On Wednesday 14th I went to listen to a lecture by the legendary  South African HIV+ activist Zackie Achmat organized by the Monument Trust at the National Gallery, London.

Zackie was a founder of Treatment Action Campaign the South African activist group that took drug companies to court and made them either reduce the price of HIV medications or allow South African governament to overcome patent rights and buy cheaper generic drugs.

During this battle Zackie, who could have afforded to buy treatment, refused to take it, and nearly died. He was saying: ‘Until everybody will have access to treatment in South Africa, I will not take it’.  It is very rare nowadays to find this level of commitment in action.

TAC  continues being at the chore of the SA response to HIV. Supporting the community in developing treatment literacy and campaigning and negotiating with the Big Pharma for more options and better drug quality. TAC has more then 20.000 volunteers and 60% of them are black women from some of the poorest sections of society in South Africa.

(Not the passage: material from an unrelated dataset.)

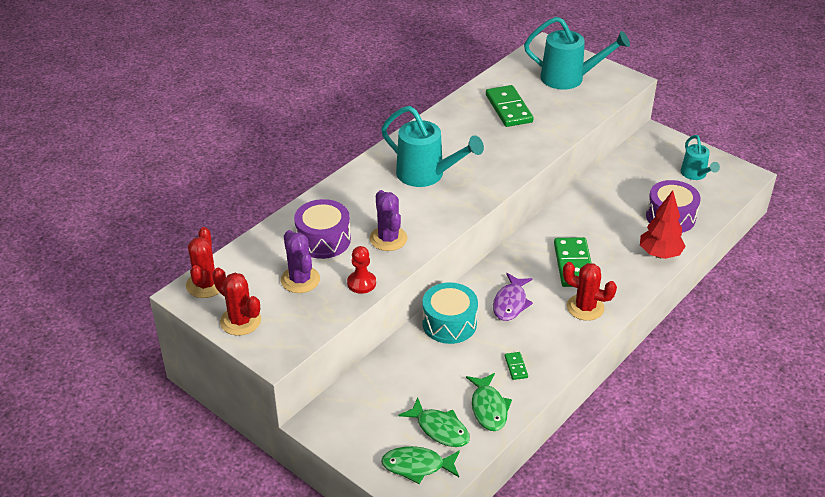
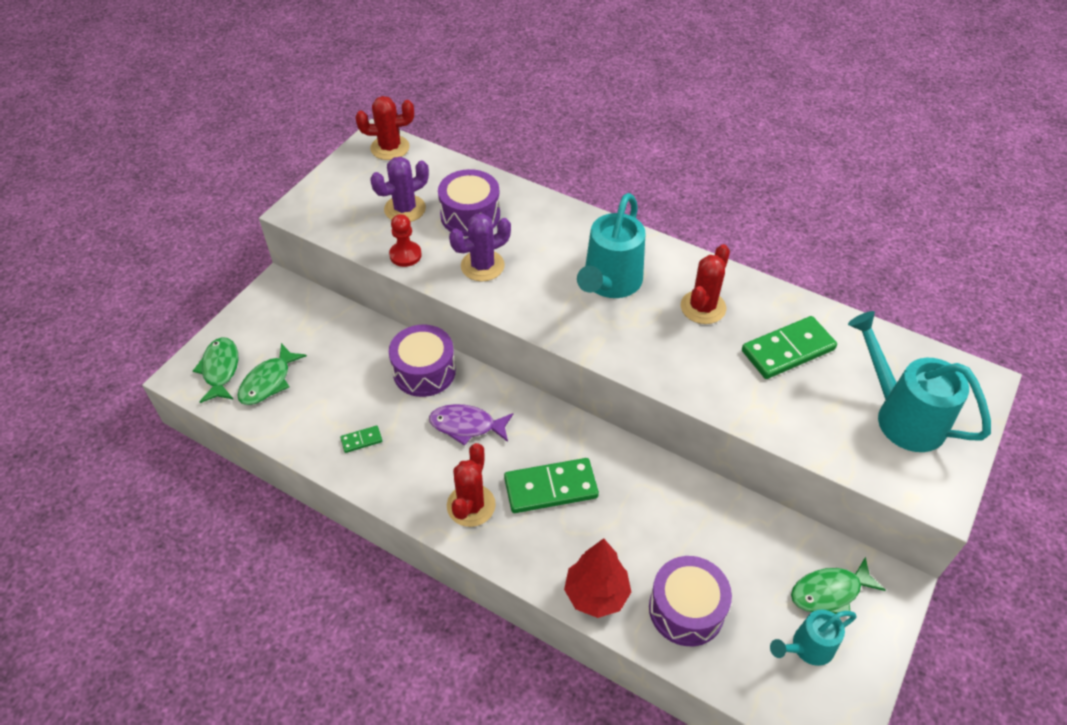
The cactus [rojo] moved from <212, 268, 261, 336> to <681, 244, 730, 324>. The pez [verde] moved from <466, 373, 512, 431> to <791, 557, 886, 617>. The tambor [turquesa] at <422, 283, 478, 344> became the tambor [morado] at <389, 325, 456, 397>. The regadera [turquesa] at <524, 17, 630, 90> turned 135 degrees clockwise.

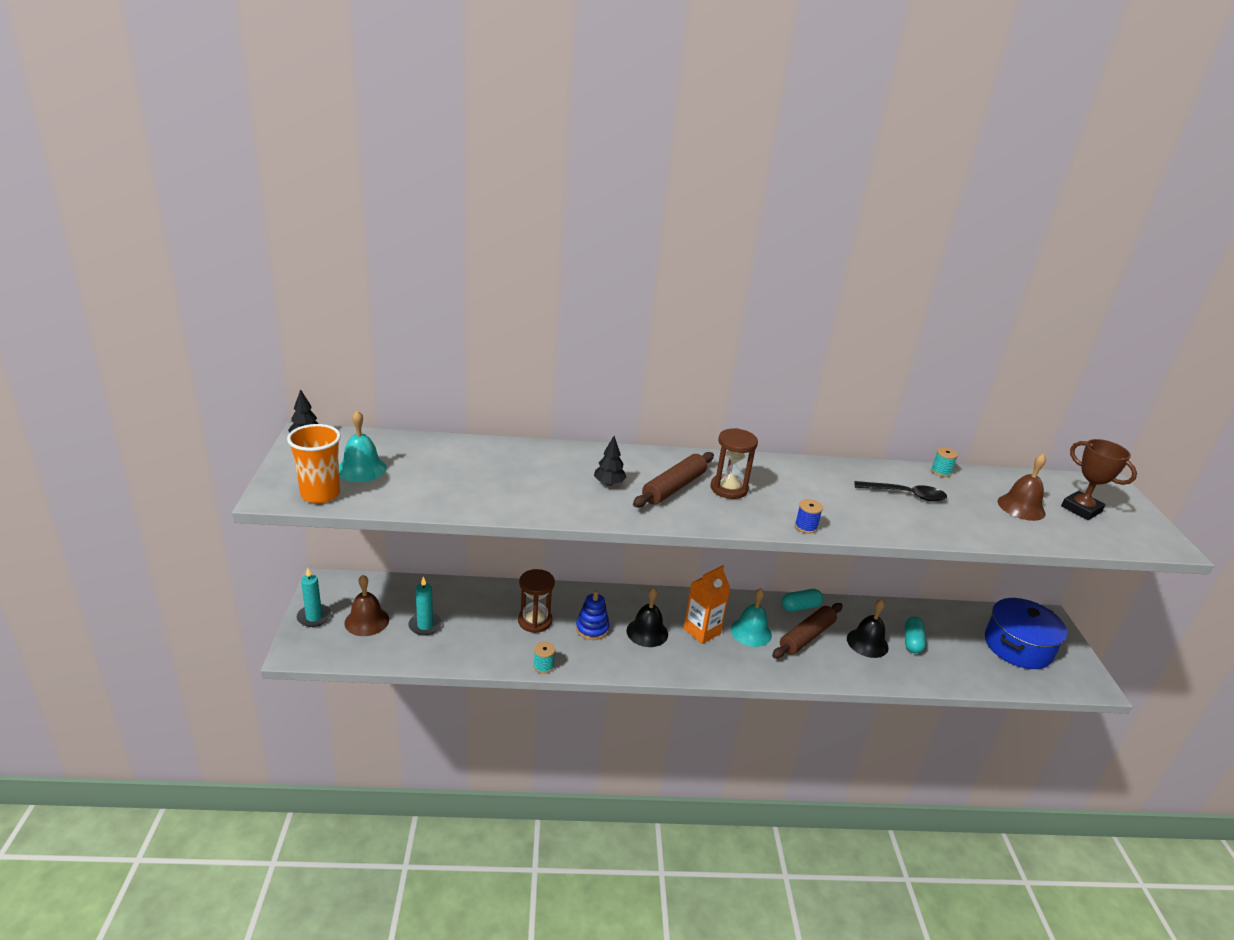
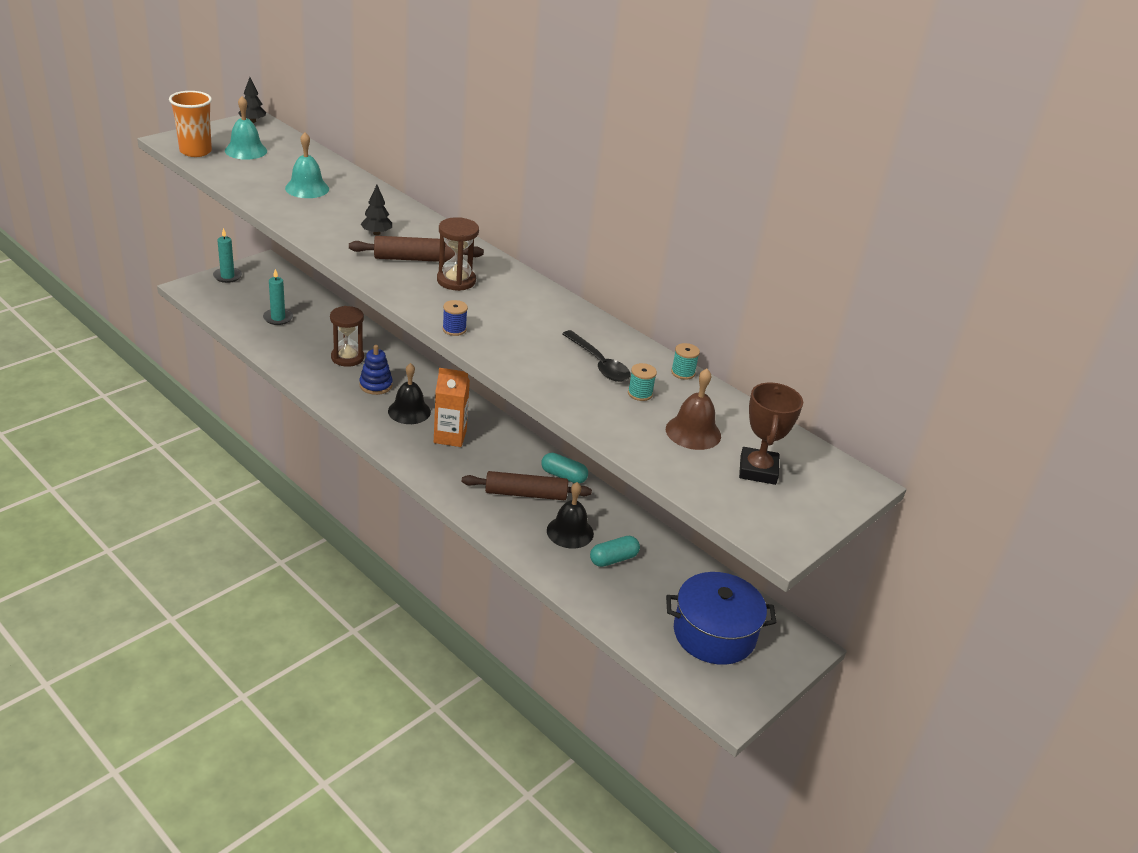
The campana [marrón] at <345, 575, 389, 636> disappeared. The carrete [turquesa] moved from <533, 642, 555, 674> to <628, 363, 657, 401>. The campana [turquesa] moved from <731, 588, 772, 647> to <285, 132, 329, 198>.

Zackie lecture centered on the state of education in South Africa. Its focus wasn’t HIV, even if HIV was mentioned several times.

During the Q & A at the end of the lectures, one of my colleagues asked Zackie to speak about the process of becoming an activist. What are the important elements?  He pointed out three things (what follow is a summary in my own words):

1) Principle. As an activist you have to have a strong commitment to your values.

2) Taking risks. You need to take risks. Know when and how to do it in order to be most effective.

3) Self education. You need to educate yourself. Read. Keep informed.